Monitoring of beta-proteobacterial ammonia oxidisers in waste water treatment plants differing in nitrification capacity

Nitrogen removal already is, or in a few years will be obligatory for both municipal and industrial wastewater treatment plants in Austria and the EC. Severe inhibition of the nitrification process is frequently observed in several cases when nitrification is studied in pilot- and full-scale plants making it difficult for the plant operator to meet the legal standards and the technical engineer to address the problem. Despite intensive research in the field of nitrification and nitrification inhibition, until now methodical shortcomings have prevented elementary investigations on the relation between microbial nitrification and basic abiotic conditions (e.g. wastewater composition, process parameters of wastewater treatment). The aim of this project is the application and development of new molecular technologies implying their molecular- genetic basics. This opens the possibility to monitor the microbial nitrification process on a molecular level using the respective gene encoding for AMO functioning as a key enzyme involved in microbial nitrification. These developed molecular approaches will be combined with already established methods in the investigation of wastewater treatment plants in order to achieve a more comprehensive insight into processes of microbial nitrification. The proposed study will allow to calculate explicit kinetic parameters for the microbial nitrification under specific environmental conditions and wastewater treatment processes. Finally this project will deliver strategies and suitable methods for elucidating the reasons of observed problems in nitrification in order to give engineers the clue for technical measures.

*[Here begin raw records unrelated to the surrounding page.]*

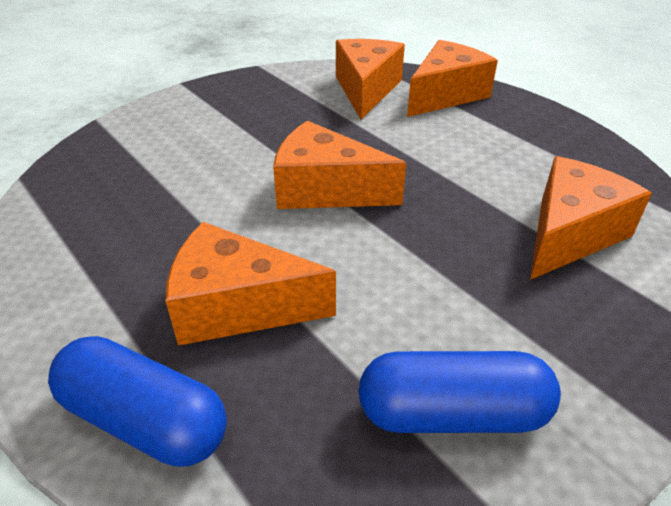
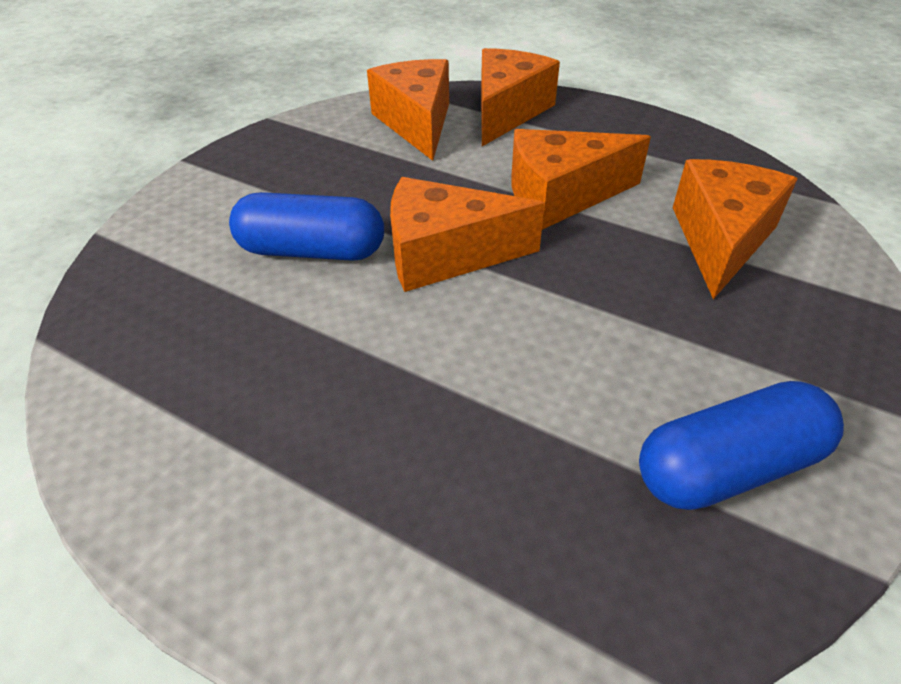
camera: 20 degrees left, 5 degrees up
(144, 420) = (413, 595): blue capsule -> blue capsule (312, 251)
(237, 306) = (433, 422): orange cheese -> orange cheese (561, 196)

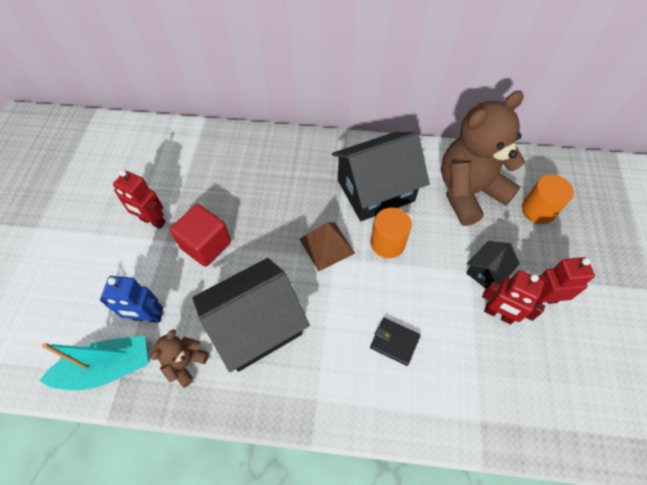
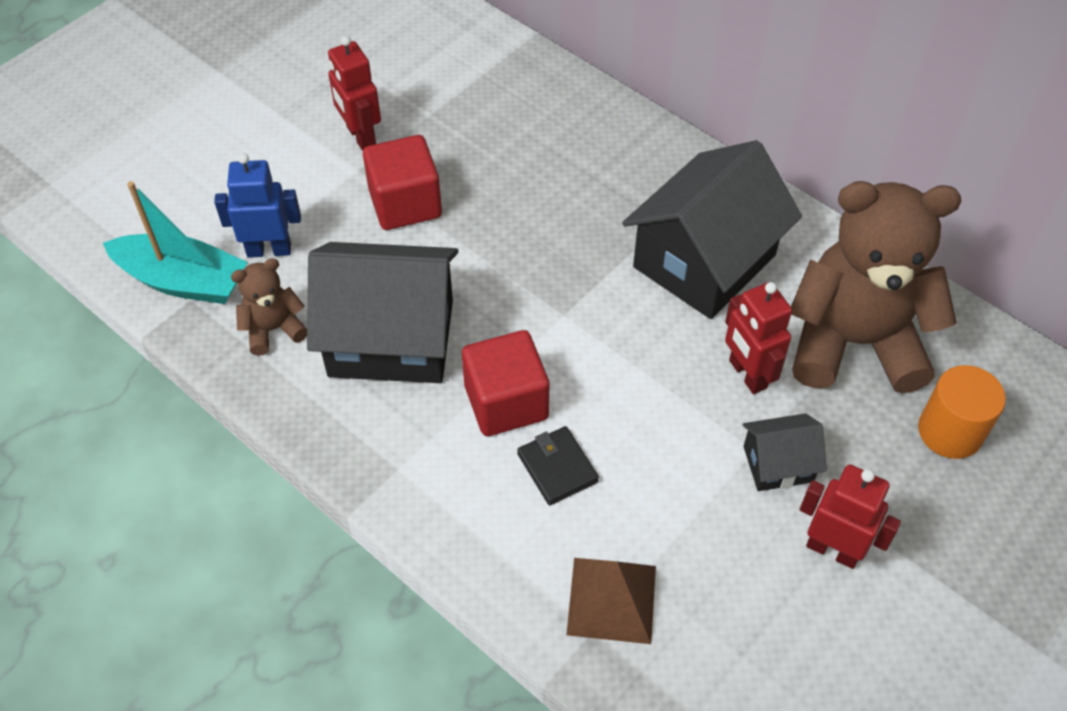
camera: 35 degrees right, 5 degrees down
(147, 317) = (269, 250): blue robot -> blue robot turned 135 degrees clockwise
(326, 246) = (567, 294): brown pyramid -> brown pyramid (611, 599)
(342, 323) = (506, 402): none -> red cube
(375, 190) = (704, 261): black house -> black house turned 60 degrees counterclockwise
(387, 243) = (659, 340): orange cylinder -> none
(498, 314) = (743, 527): red robot -> red robot (747, 374)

Studying the microbial process of nitrification in full-scale plants, severe inhibition of the nitrification process is observed especially at industrial plants treating process waters but also in municipal wastewater treatment plants. During incomplete nitrification the total nitrogen emission does not meet legal limits. According to the Austrian "Abwasseremissionsverordnung von 2001" for urban municipal wastewater (> 5.000 population equivalents) minimum reduction of 70% of total nitrogen has to be applied. For the upgrading and the design of new wastewater treatment plants (WWTPs) the monitoring of the bacterial community being responsible for the first step of the nitrification process is of great importance. Again and again nitrification breakdowns occurred at an activated sludge plant for biological pre-treatment of rendering plant effluents. As a consequence higher nitrogen emissions were observed. By molecular techniques only Nitrosospira sp. was detected in the activated sludge of this rendering plant with problems in nitrification. While reference plants without nitrification problems showed Nitrosomonas sp. as predominant ammonia oxidising bacteria (AOB). Further we could show that the nature of the process waters was responsible for the inhibiting effect. We confirmed our results based on molecular tools by a cultivation-based approach. During the time of incomplete nitrification, a new AOB species was enriched, isolated and identified. This species was named Nitrosospira sp. Nsp65. It forms an independent branch in the Nitrosospira lineage and currently represents the deepest branch within this evolutionary lineage. Summarizing, we were able to elaborate an applicable solution for the re-design and upgrading of the rendering plant. Also new, powerful molecular techniques and approaches were established for the investigation of the wastewater treatment processes. A simultaneous extraction protocol was established to obtain total RNA and genomic DNA from activated sludge. The gene encoding the active site of the ammonia monooxygenase (amoA) has been exploited as molecular marker for studying ammonia-oxidizing bacteria (AOB) diversity in the environment. We improved the detection of this functional marker gene, which facilitated further analyses.